Last week I watched an African American student tell their instructor about a racist incident they witnessed and how it made them feel. I watched him tell it three different ways and pause to replay various parts of the conversation. Then we broke it down and discussed reflections with peers. How often would we like to be able to do that with difficult conversations?

This was part of a sketch put on by the Michigan Players from the Center for Research on Learning and Teaching, who were invited to campus by a program called Advance RIT, whose slogan is “Reimagining our Careers and Campus Culture.” As far as I can tell, Advance RIT is a grant-funded initiative from within the division of Diversity and Inclusion to improve how the campus responds to incidents of discrimination and harassment based on gender, race, religion, ethnicity, ability, or various other statuses. In other words, they want everyone to be welcome at RIT.

I enjoyed the use of theater in this workshop. Too often when we have these conversations, which are difficult and triggering by their nature, we rely on the victims (our colleagues/students) to speak up and tell us how bad it’s been for them. Then, all too often, we invalidate their experiences either because it hasn’t happened to us or we don’t want to believe people we otherwise like and respect could behave that way or we think maybe they’re being “too sensitive” or, or, or any host of reasons. It takes what is supposed to be a conversation about how we can be more welcoming and leaves everyone feeling a little more divided. It’s just too personal when its our own house, but using theater gives us the sense of personal distance we need to seriously consider these important issues.

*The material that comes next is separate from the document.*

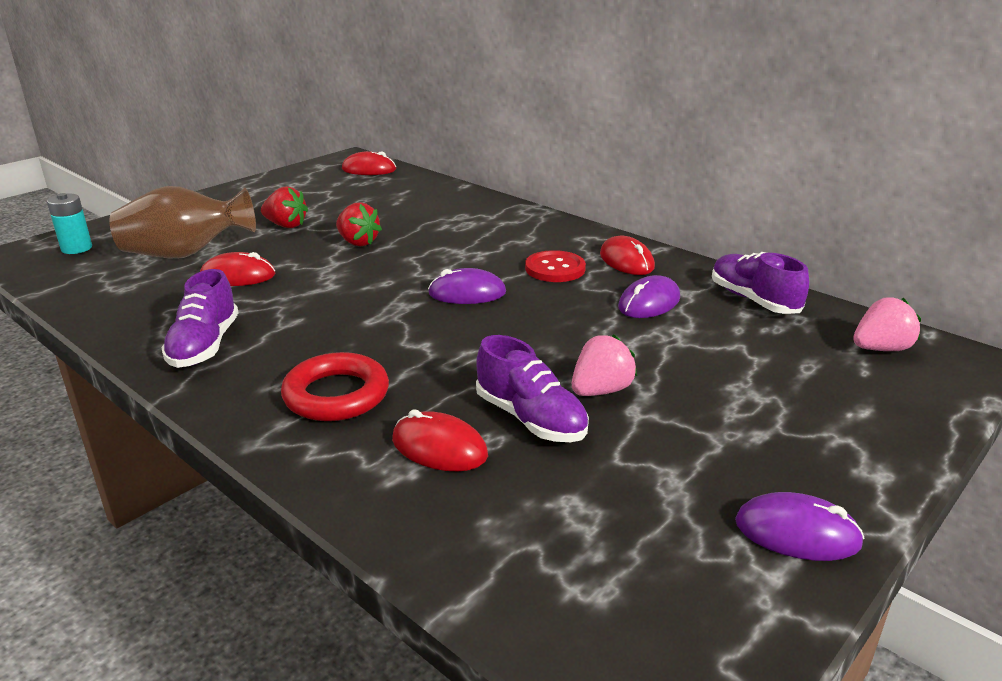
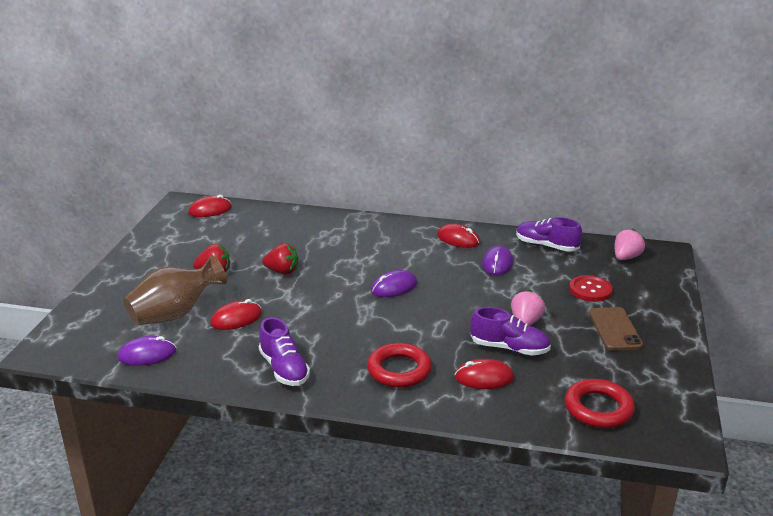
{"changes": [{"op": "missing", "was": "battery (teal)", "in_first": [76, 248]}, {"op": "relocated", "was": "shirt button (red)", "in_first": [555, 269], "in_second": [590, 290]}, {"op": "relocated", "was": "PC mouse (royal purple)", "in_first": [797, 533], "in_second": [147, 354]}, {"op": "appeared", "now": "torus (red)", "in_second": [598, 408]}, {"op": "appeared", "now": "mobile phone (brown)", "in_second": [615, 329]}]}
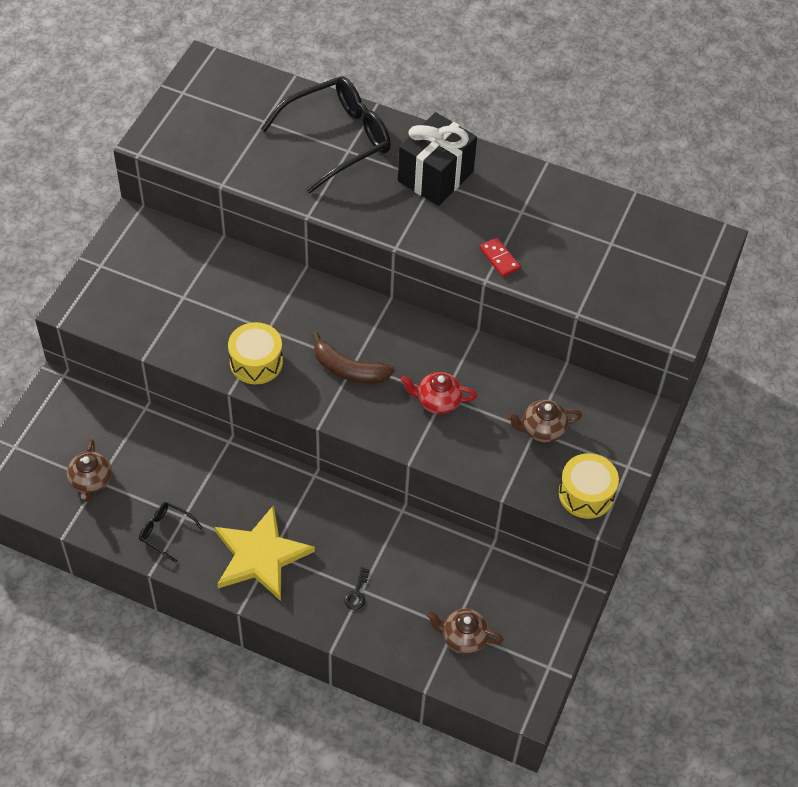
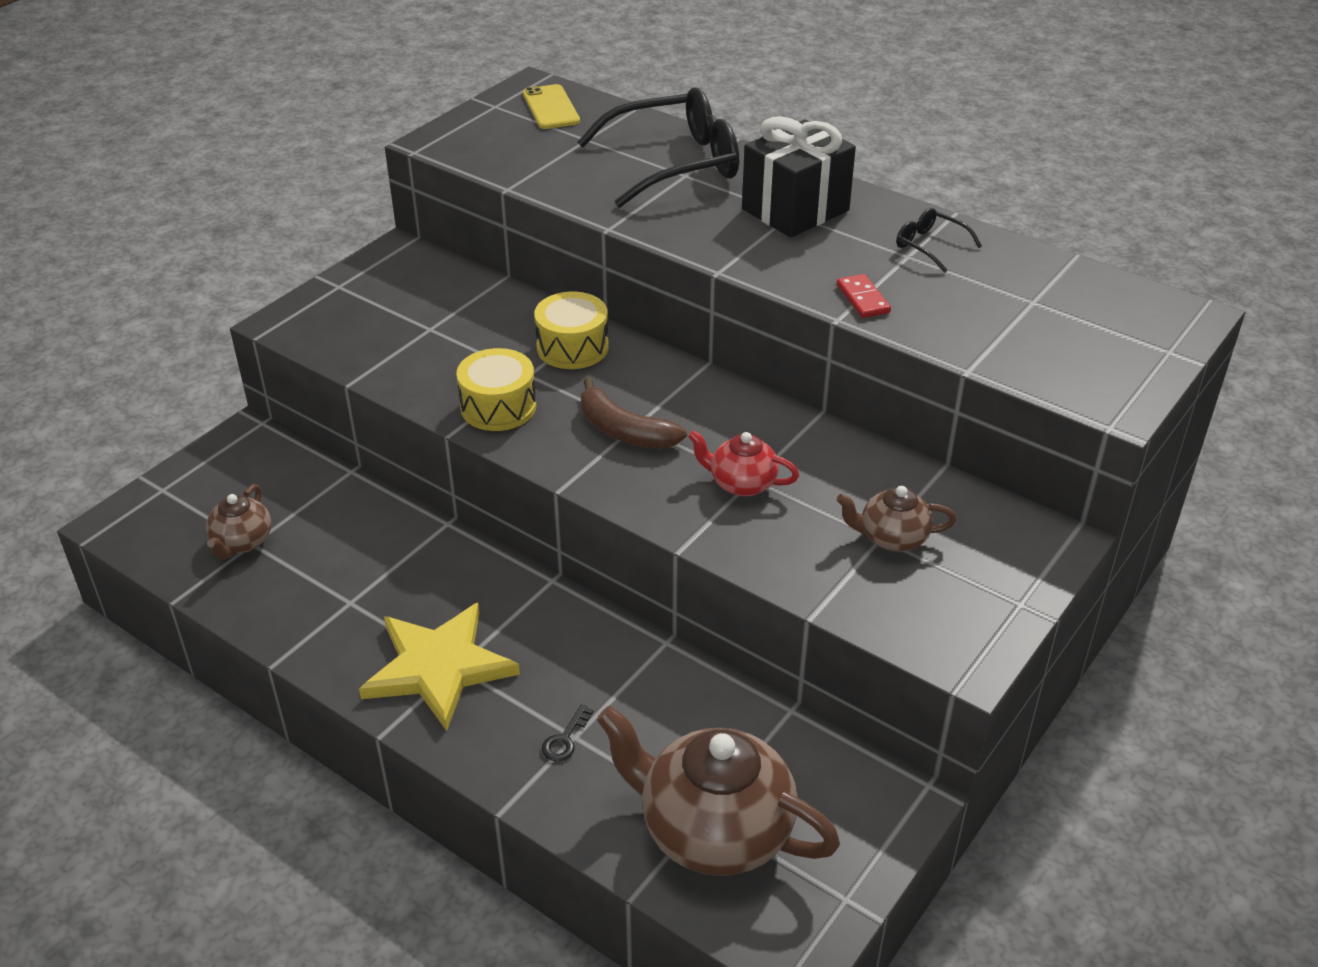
{"changes": [{"op": "relocated", "was": "eyeglasses (ebony)", "in_first": [165, 532], "in_second": [930, 246]}, {"op": "size", "was": "tea pot (brown)", "in_first": [463, 638], "in_second": [713, 830], "ratio": 1.98}, {"op": "relocated", "was": "snare drum (bright yellow)", "in_first": [586, 494], "in_second": [572, 347]}, {"op": "appeared", "now": "mobile phone (bright yellow)", "in_second": [551, 107]}]}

Using theater steps neatly around re-traumatizing victims and defensiveness in peers. It uses drama to put a situation before us for everyone to see. The situations are plausible because they are based on real events from case studies compiled by the University of Michigan. They actually happened, if not to the people who are now dramatizing them. We, the audience, can immediately relate to them. We can imagine similar events happening on our campus to our students and colleagues without the need to point fingers and name names (though that may come later).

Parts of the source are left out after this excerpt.